Most likely all the fuel lines are also shot from the ethanol.


----------



## Richo (Dec 6, 2007)

The fuel I purchased was premium and did say ethanol free.

I do have a carb rebuild kit for the snowblower but it's all very small parts and seals, no fuel lines. Are you referring to the hose that goes from the gas tank to the engine area?


----------



## jimn (Nov 13, 2010)

E10 gas with two fuel treatments sta-Bill and anti ethanol treatment plus I run the carb dry after every use . It been working fine for years and in the northeast we have had e10 in the winter since the late 80s for smog control. My snow blower is 18 years old. Pretty sure I would not put e15 in it though . Doesn't matter , non Ethanol free gas here.


----------



## Bondo (Dec 8, 2007)

Richo said:


> The fuel I purchased was premium and did say ethanol free.
> 
> I do have a carb rebuild kit for the snowblower but it's all very small parts and seals, no fuel lines. Are you referring to the hose that goes from the gas tank to the engine area?
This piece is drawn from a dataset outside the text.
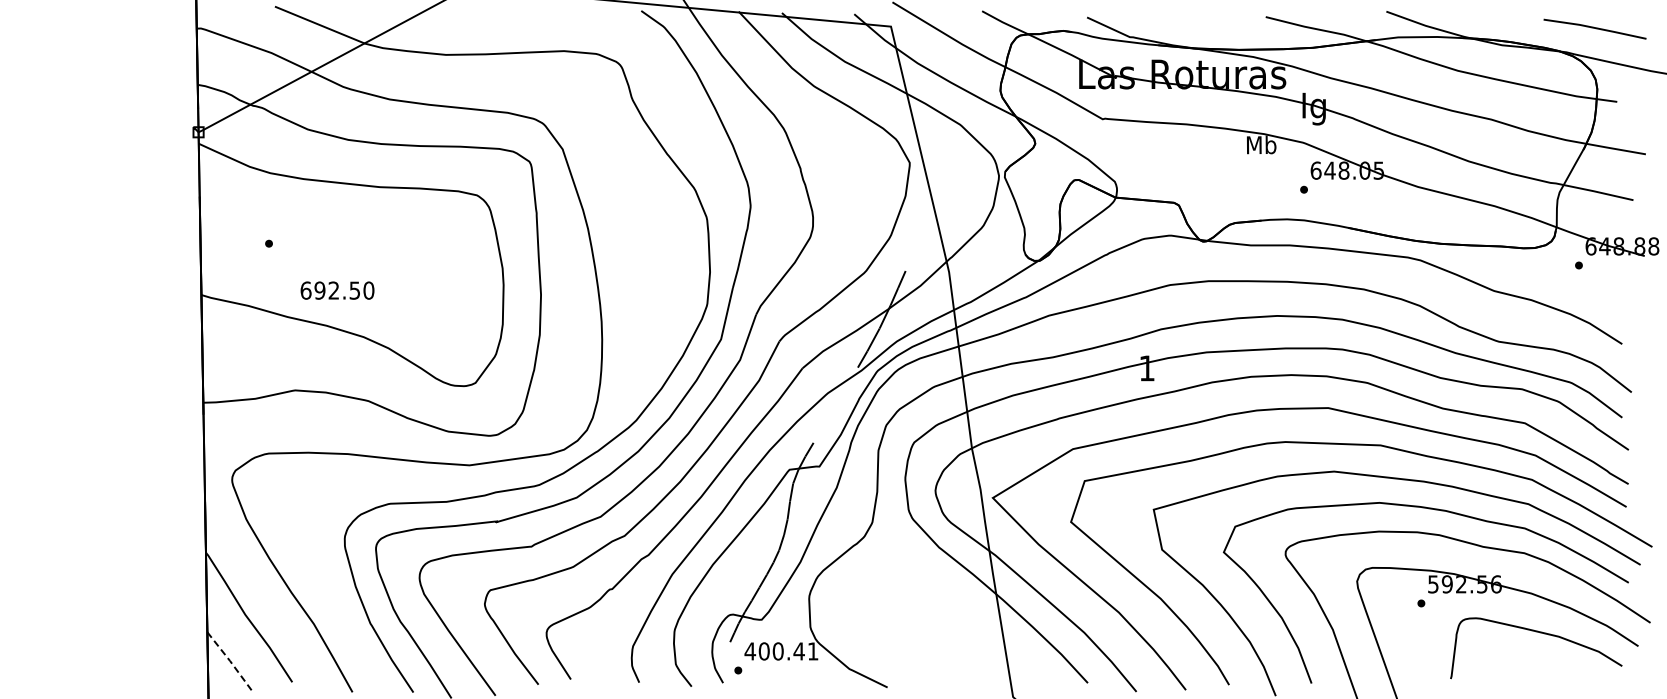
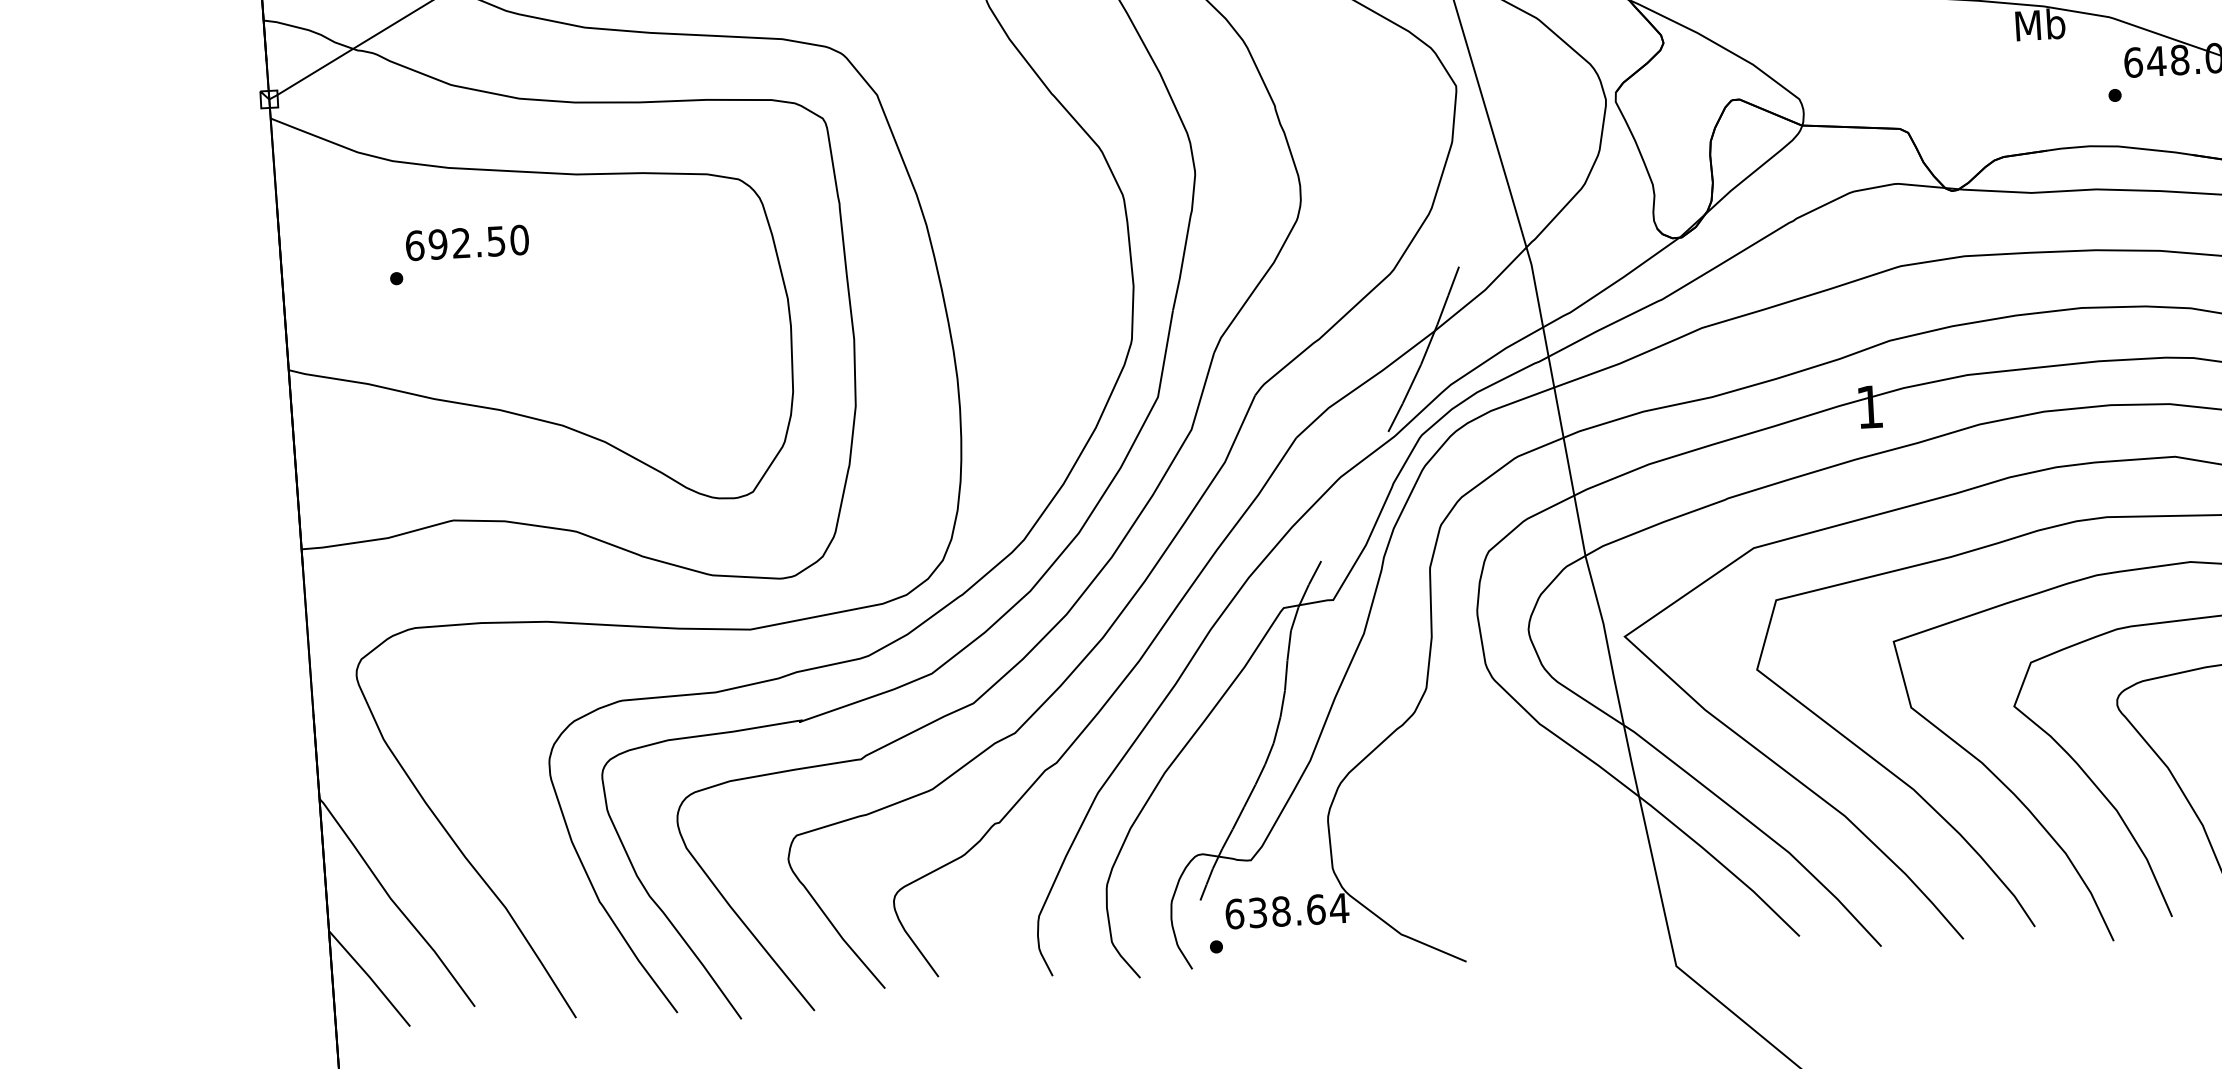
text: (337, 290) -> (467, 242), moved
text: (781, 651) -> (1286, 911), 400.41 -> 638.64
line: (230, 661) -> (370, 977), dashed -> solid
Ayuh,.... The carb probably needs a complete tear down, 'n rebuild, but the entire fuel system also oughta be thoroughly cleaned as well,...

Sounds like ya got some crud boucin' 'round in there somewhere,....

The change in fuel grade, should have No effect,...


----------



## WhatRnsdownhill (Jan 13, 2016)

some of the higher octane fuels have more cleaners in it, but probably just timing...after 18 years a carb rebuild should be expected, if you dont have, put an inline fuel filter from the tank to the carb if room allows it..


----------



## Windows on Wash (Aug 30, 2011)

Quick cleaning. Shouldn't cost that much.


----------



## Richo (Dec 6, 2007)

I did remove the carb and fully clean it several years ago, also replaced seals, etc. Looks like it's time to do that again before the next big snow fall.


----------



## Brainbucket (Mar 30, 2015)

Regular gas burns quicker that premium gas. Premium fuel burns slower for more power. Cars that are designed for reg fuel doesn't burn premium as well. And premium cars don't burn reg gas as well also. Empty all the fuel out and replace with reg fuel. I bet your problems are gone. Had a older Honda years ago with the 'jet valve' engine and it will not run on premium fuel. I emptied out the tank and put reg fuel in it and all's well.:vs_coffee:


----------



## Windows on Wash (Aug 30, 2011)

Brainbucket said:


> Regular gas burns quicker that premium gas. Premium fuel burns slower for more power. Cars that are designed for reg fuel doesn't burn premium as well. And premium cars don't burn reg gas as well also. Empty all the fuel out and replace with reg fuel. I bet your problems are gone. Had a older Honda years ago with the 'jet valve' engine and it will not run on premium fuel. I emptied out the tank and put reg fuel in it and all's well.:vs_coffee:


+1

Often misunderstood myth about premium fuel. Quicker burn in regular octane. 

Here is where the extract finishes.